Caro 2020
Caro 2020,
ora che te ne sei andato, posso guardarti nella tua interezza e parlarti chiaramente.
Ammetto che a livello superficiale, specie nelle ultime battute, ho cavalcato anche io l’onda del lamento che tu sia stato un anno infausto (diciamo pure di merda). Immagino che tu non ti sia offeso, probabilmente era un rischio calcolato. Decidere di fare l’anno 2020 è un po’ come decidere di incarnarsi in uno scarafaggio, mica puoi pretendere che gli umani ti apprezzino o, quantomeno, che possano trovare degli aspetti positivi al tuo passaggio!
A parte ciò, voglio che tu sappia che ti sono molto grata. Sì, hai letto bene, gratitudine.

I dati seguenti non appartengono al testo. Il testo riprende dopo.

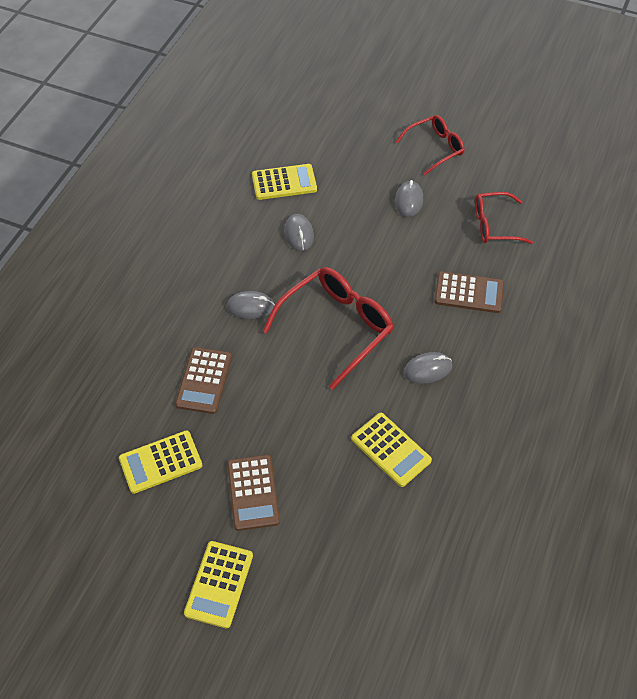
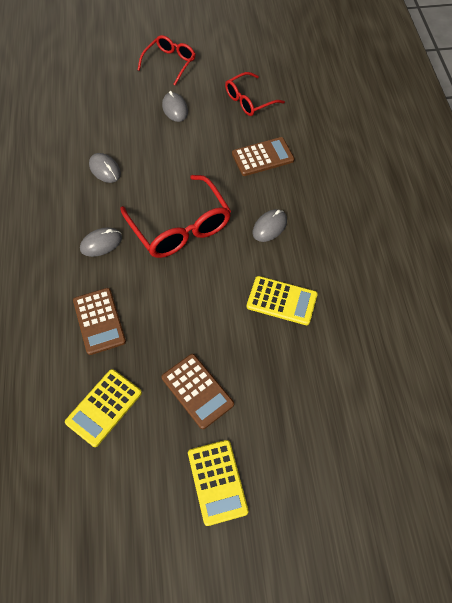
camera: 30 degrees left, 5 degrees up
(284, 182) = (67, 135): yellow calculator -> none
(337, 327) = (180, 227): red glasses -> red glasses turned 135 degrees clockwise

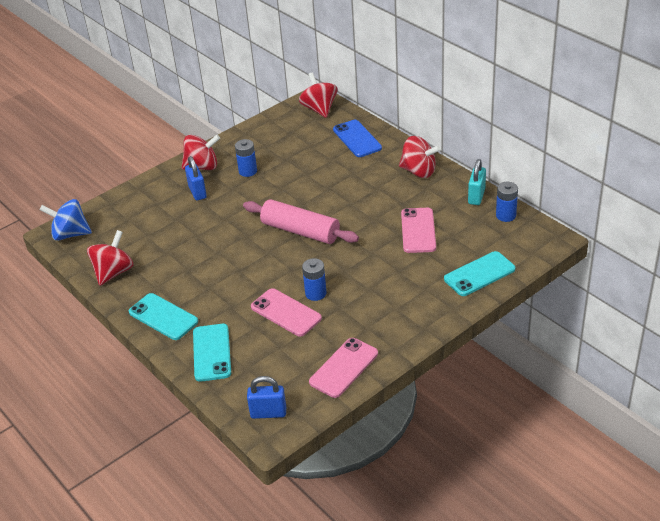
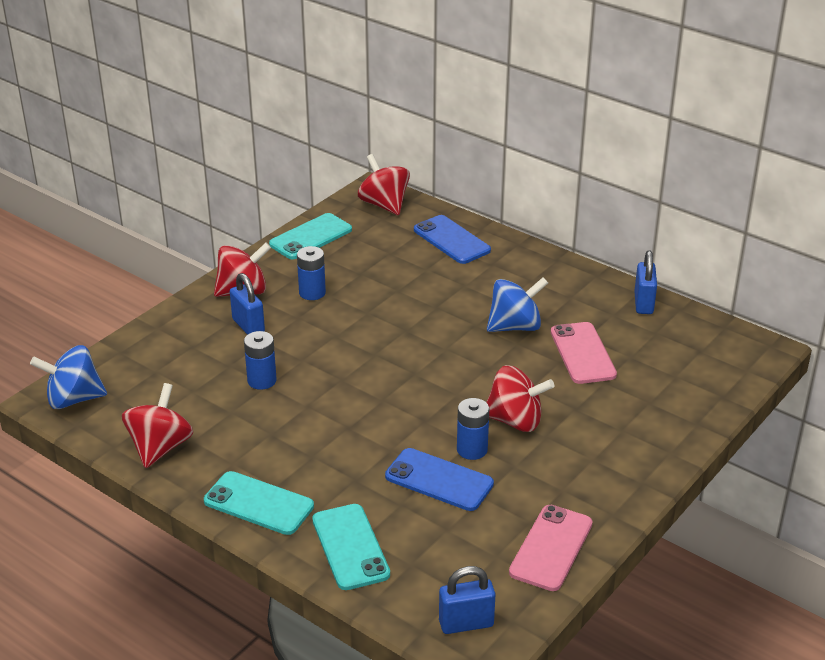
camera: 15 degrees left, 5 degrees down
(286, 312) = (439, 480): pink phone -> blue phone
(300, 231) = (418, 367): pink rolling pin -> none
(378, 207) = (515, 326): none -> blue spinning top
(418, 171) = (553, 276): red spinning top -> red spinning top (515, 421)
(476, 196) = (643, 303): turquoise padlock -> blue padlock
(479, 274) = (688, 403): turquoise phone -> turquoise phone (310, 237)
(506, 215) = (692, 325): blue battery -> blue battery (262, 380)

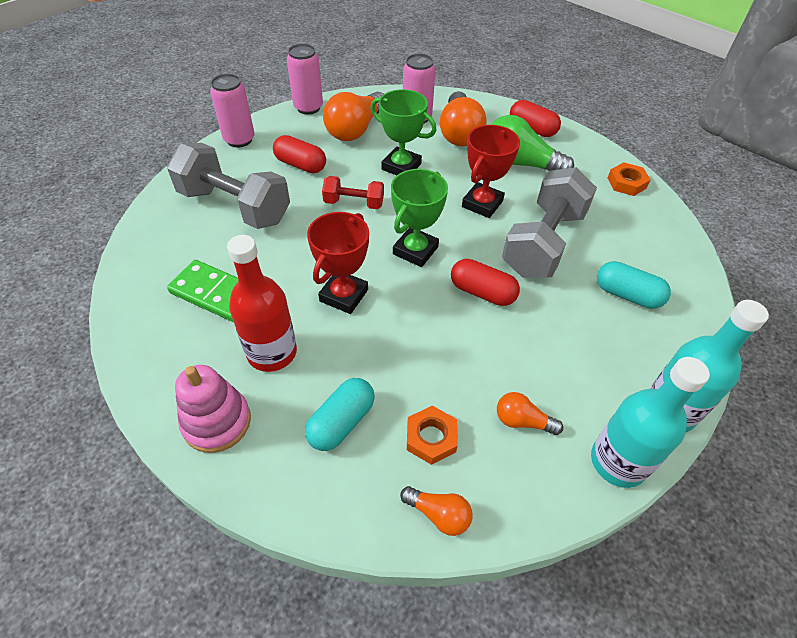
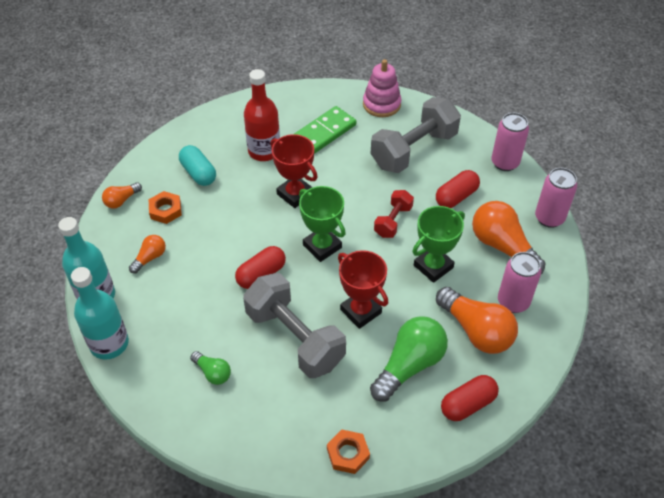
camera: 110 degrees right, 0 degrees up
(217, 422) = (228, 123): pink stacking toy -> pink stacking toy (381, 104)
(459, 133) = (476, 331): orange light bulb -> orange light bulb turned 150 degrees counterclockwise
(627, 295) = (213, 373): turquoise capsule -> green light bulb

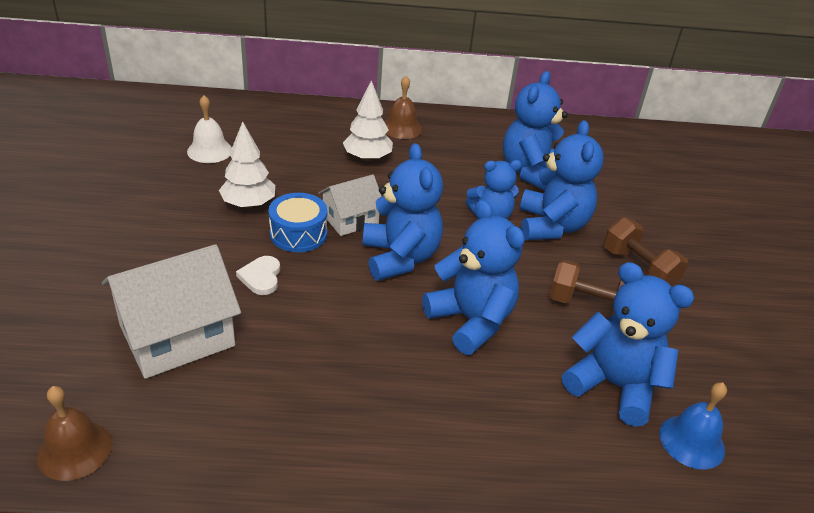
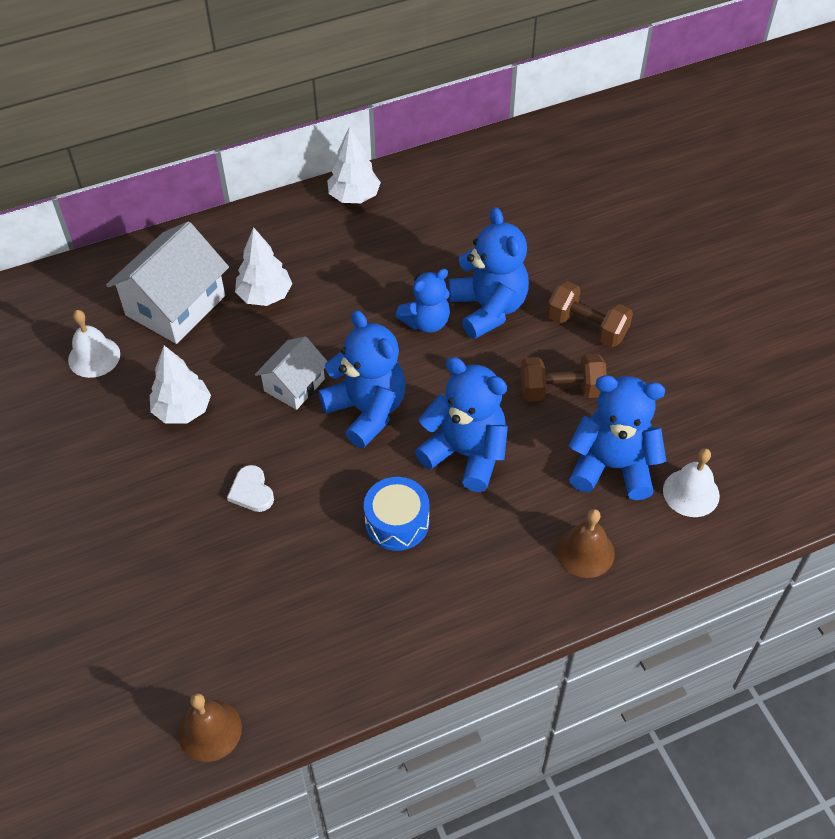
camera: 20 degrees left, 15 degrees up
(177, 336) = (217, 587): white house -> white house (175, 305)
(298, 234) = (255, 425): blue drum -> blue drum (397, 522)
(401, 128) = (276, 236): brown bell -> brown bell (585, 552)
(478, 124) = (354, 197): none -> white tree
(531, 172) = (438, 245): blue teddy bear -> none
(692, 441) = (691, 492): blue bell -> white bell

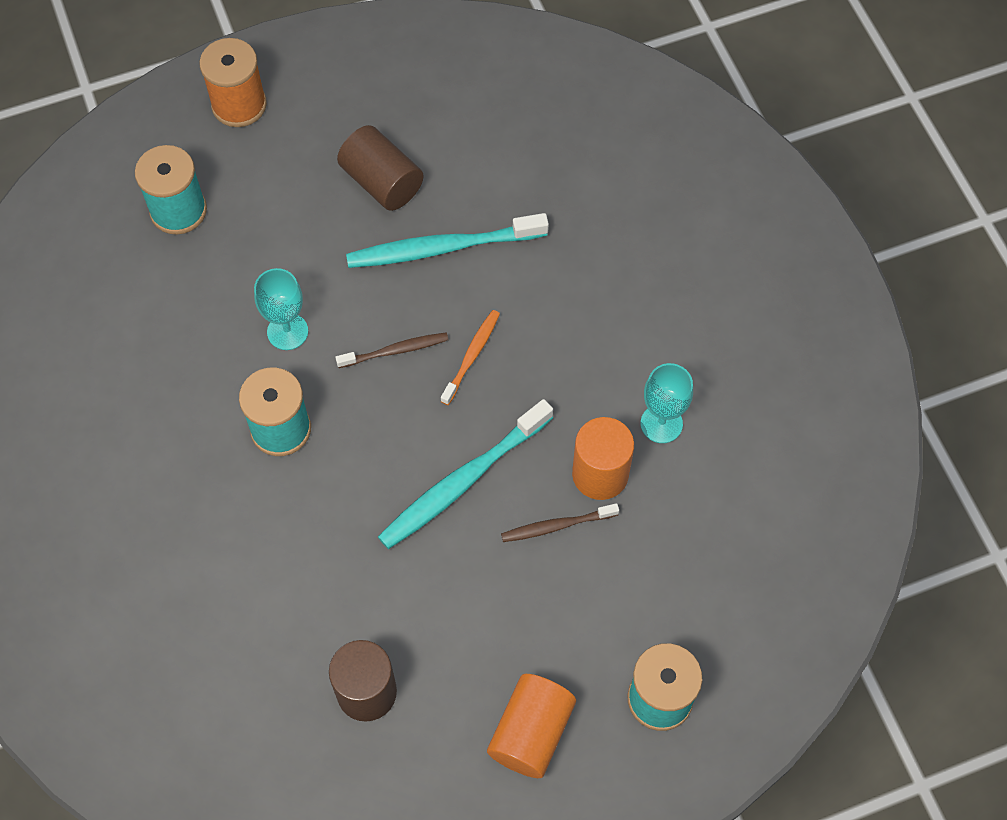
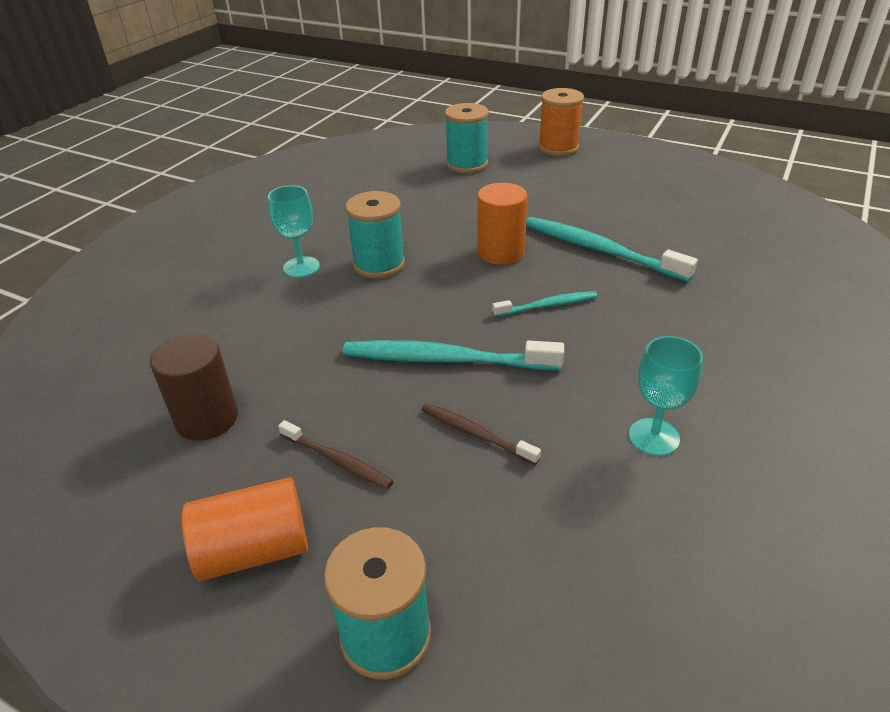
camera: 50 degrees right, 25 degrees down
(287, 331) = (449, 231): turquoise goblet -> turquoise goblet (301, 267)
(382, 182) = (600, 207): brown cylinder -> none
(395, 351) = (500, 274): brown toothbrush -> brown toothbrush (337, 460)
(472, 356) = (547, 305): orange toothbrush -> turquoise toothbrush
(600, 474) = (555, 429): orange cylinder -> orange cylinder (500, 252)

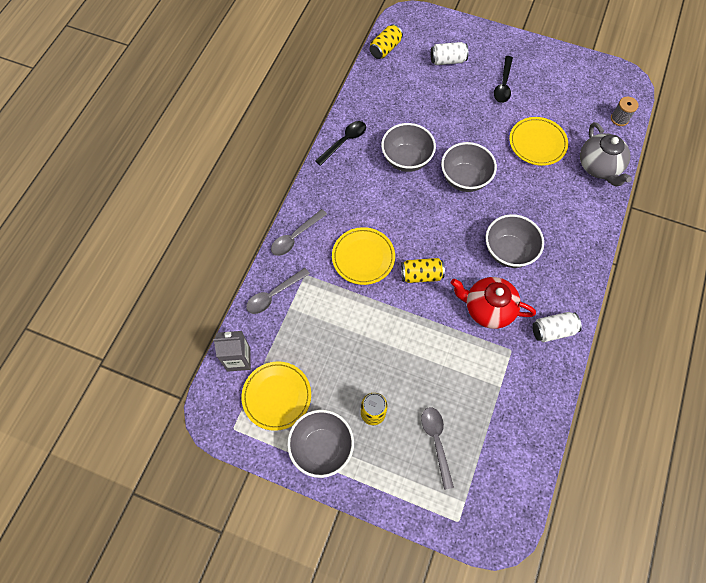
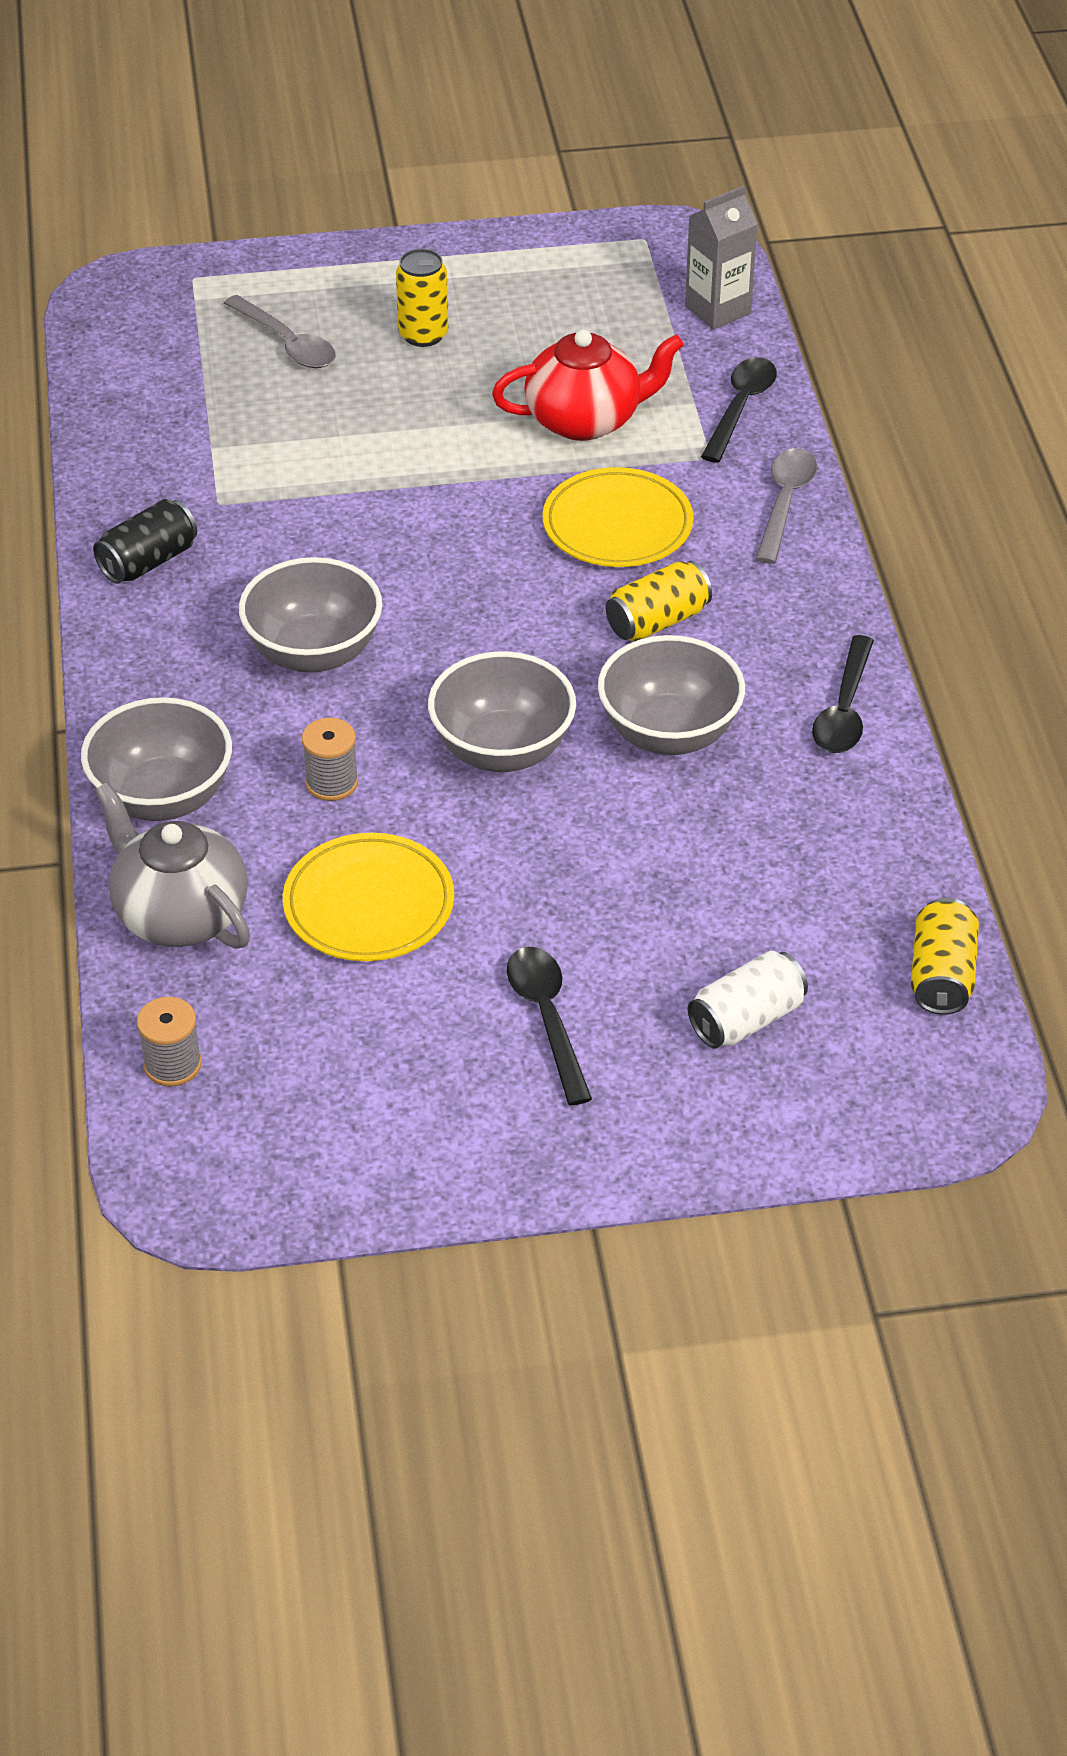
camera: 150 degrees right, 20 degrees down
(273, 295) = (741, 407): grey spoon -> black spoon
(277, 396) = (607, 295): yellow plate -> none
(322, 447) = (479, 271): grey bowl -> grey bowl (163, 798)
(421, 275) = (475, 543): yellow can -> yellow can (657, 621)
(487, 308) = (302, 544): red teapot -> red teapot (585, 420)
(528, 193) = (331, 782): none -> grey spool
(552, 330) = (148, 561): white can -> black can

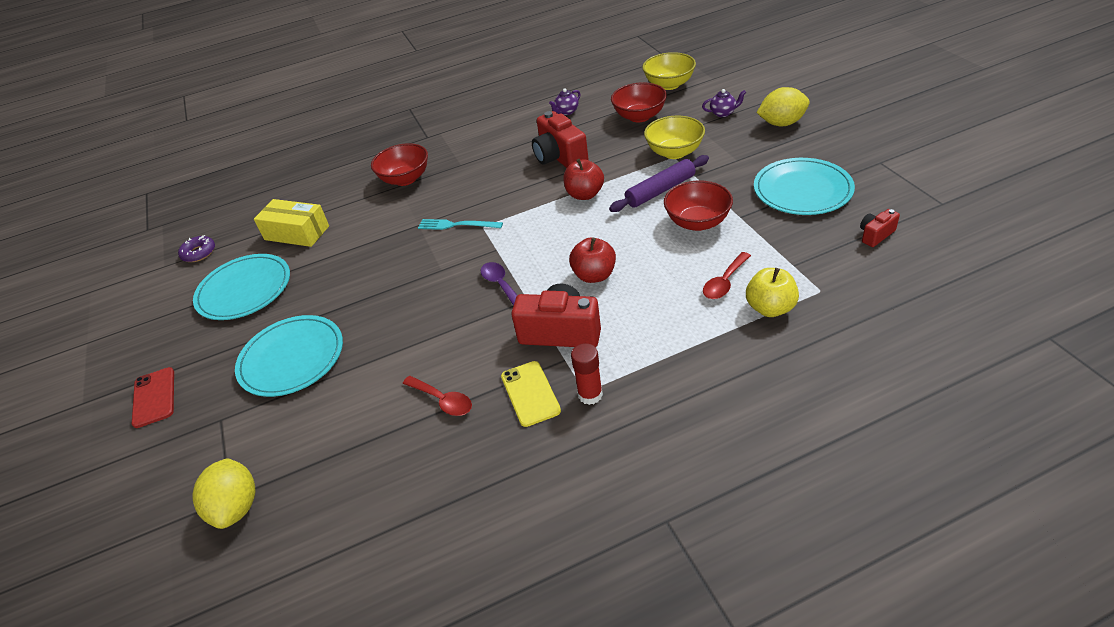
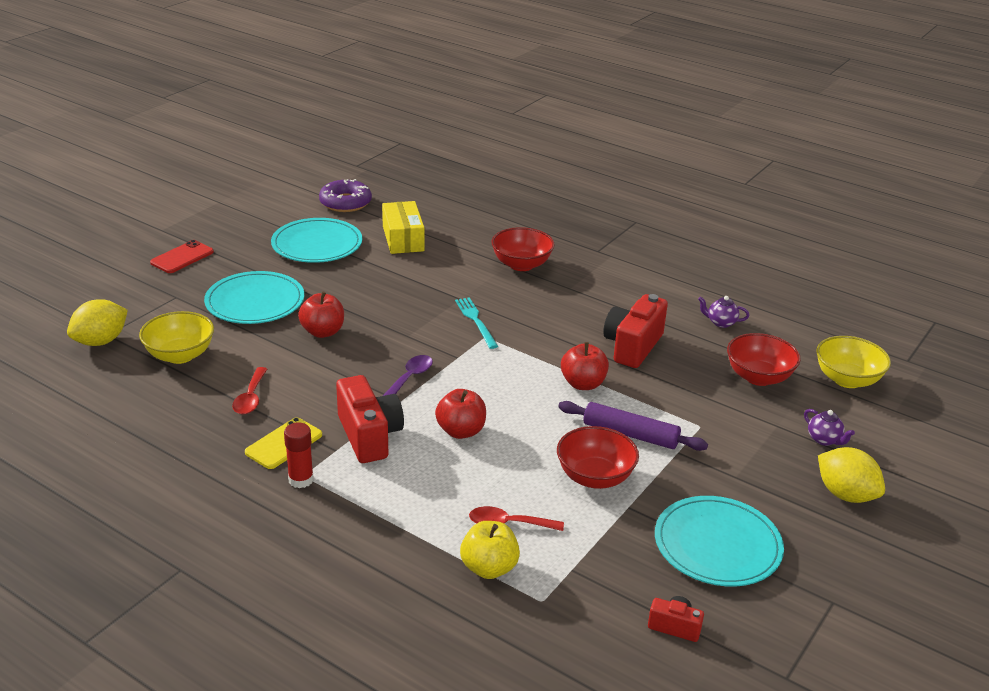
camera: 50 degrees right, 10 degrees down
(199, 253) = (345, 203): purple donut -> purple donut, size x1.56
(386, 322) = (323, 332): none -> red apple
(674, 152) = (710, 424): yellow bowl -> yellow bowl (180, 355)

Sei stato un tempo ostico, severo, pesante e ci hai messo tutti a dura prova. Per questo la nostra mente di piccole macchine umane ti ha subito classificato come “male” e “brutto”, perchè all’umano medio in realtà scoccia moltissimo mettersi veramente in gioco. Sono (quasi) tutti capaci di invocare il cambiamento, ma quando poi ci si trova con le spalle al muro di fronte alla ineluttabilità del cambiamento e all’assoluta necessità di una radicale trasformazione, eccoli risentiti e indispettiti come bambini a cui viene tolto il loro giocattolo preferito.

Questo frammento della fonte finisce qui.